I broached the subject of monitoring with the team. There was a general sense that it was unnecessary, “20 years I’ve been in this band and I’ve never been able to hear anything other than myself”. This would go a long way to explain why, in those days, we were so shambolic. It was exceedingly rare for everyone to arrive at the Middle 8 at the same time. Or a verse, or a chorus for that matter. How could we? The only chance you stood of finding out what was going on was to stop playing and scrutinise the cacophony going on around you.
“How do you know that what you’re playing is appropriate if you can’t hear what the person standing next to you is playing?”. It was a question I asked on numerous occasions and a perfectly reasonable one in my opinion. It was usually met with a shrug of the shoulders and an indifferent look that said, “I don’t really get your point!”. I’d asked the acoustic guitarist to show me what they were playing in, say, the Middle 8.
“Why that?”, I’d ask.
“Because that’s what it says on the Lead Sheet.” would come the reply.
“But the electric guitarist is playing exactly the same thing!”
“Yes. And the pianist is as well! And the pianist playing exactly the same bass line as the bassist! And the flautist, the vocal melody! Why? Why isn’t anyone listening to each other?”
“Because we can’t hear each other.”
Lead Sheets are, to me, a double edged sword. Used properly, they’re a brilliant resource, but in my experience of my Worship Team, Lead Sheets are confused with Scores. To quote Wikipedia:
“A lead sheet is a form of music notation that specifies the essential elements of a popular song: the melody, lyrics and harmony.”
It is NOT a prescriptive score, it is a guide. With the exception of the vocal melody, Lead Sheets DO NOT contain individual parts for instrumentalists. Harrumph. It’s a bug bear, in case you were wondering. Look at the chord progression, write a part and, more importantly, listen to what your band mates are playing!

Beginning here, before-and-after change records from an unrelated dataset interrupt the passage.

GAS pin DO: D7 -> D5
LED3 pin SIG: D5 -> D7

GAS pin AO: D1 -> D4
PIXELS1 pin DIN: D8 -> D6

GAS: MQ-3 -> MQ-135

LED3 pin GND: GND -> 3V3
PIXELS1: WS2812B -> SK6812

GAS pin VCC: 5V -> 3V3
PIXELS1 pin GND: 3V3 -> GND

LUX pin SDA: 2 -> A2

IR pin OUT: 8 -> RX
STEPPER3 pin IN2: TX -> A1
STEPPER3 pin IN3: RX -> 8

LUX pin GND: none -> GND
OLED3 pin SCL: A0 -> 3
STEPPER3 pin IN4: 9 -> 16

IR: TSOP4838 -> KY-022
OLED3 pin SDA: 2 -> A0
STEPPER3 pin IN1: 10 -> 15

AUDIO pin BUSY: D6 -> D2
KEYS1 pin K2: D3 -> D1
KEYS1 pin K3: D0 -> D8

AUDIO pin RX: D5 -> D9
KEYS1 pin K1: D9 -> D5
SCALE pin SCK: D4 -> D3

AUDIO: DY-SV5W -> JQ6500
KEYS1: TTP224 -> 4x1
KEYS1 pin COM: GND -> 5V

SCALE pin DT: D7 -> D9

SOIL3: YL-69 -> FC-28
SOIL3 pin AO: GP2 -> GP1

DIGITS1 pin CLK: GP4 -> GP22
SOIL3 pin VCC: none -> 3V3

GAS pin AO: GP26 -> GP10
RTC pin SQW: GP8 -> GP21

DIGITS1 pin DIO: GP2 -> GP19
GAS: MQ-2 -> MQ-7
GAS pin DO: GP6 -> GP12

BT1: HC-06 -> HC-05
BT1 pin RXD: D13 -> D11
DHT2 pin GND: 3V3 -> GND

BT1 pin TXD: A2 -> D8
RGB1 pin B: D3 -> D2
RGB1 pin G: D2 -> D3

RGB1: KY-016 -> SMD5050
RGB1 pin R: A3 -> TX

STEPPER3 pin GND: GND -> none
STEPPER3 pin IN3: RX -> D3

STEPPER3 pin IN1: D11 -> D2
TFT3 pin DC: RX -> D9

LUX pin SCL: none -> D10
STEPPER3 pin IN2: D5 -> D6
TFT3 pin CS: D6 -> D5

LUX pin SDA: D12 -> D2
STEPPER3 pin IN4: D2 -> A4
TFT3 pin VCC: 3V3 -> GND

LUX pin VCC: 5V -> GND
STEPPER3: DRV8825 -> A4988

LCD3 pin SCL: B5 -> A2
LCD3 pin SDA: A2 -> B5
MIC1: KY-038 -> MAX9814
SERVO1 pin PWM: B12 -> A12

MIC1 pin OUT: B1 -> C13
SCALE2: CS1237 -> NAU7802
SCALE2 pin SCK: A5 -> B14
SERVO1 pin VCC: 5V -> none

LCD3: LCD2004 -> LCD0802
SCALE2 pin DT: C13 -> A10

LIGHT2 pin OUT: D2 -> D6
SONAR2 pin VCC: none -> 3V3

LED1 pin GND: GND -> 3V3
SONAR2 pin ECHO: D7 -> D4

Eventually I came up with an easier way of illustrating my point. We have about 30 people in our Worship Team working on a rota basis. On any given Sunday most of the team are in the congregation and therefore able to listen to the band. I would use mistakes the band made as examples of where we were going wrong. After the service I would collar specific musicians who hadn’t been playing and talk to them about how they felt the Worship had gone. They would invariably notice the mistakes and then I would be able to talk to them about how they had come about, what could have been done to avoid them and what we could do in the future to avoid similar errors. Over a period of time, attitudes changed, minds were opened, progress was made and we are now a considerably better Worship Team!
I say “attitudes changed”, but on one very important level they didn’t. Everyone’s, and I do mean everyone’s, heart had been spirit led right from the off. We all wanted to praise Jesus, we all wanted to serve Him, we all wanted to serve the congregation, it just took a while to figure out how to do it as effectively as possible. And we haven’t stopped. We recently held a training day at church for the Team which was a massive success and, to boot, very enjoyable! We had biscuits. ‘Nuff said!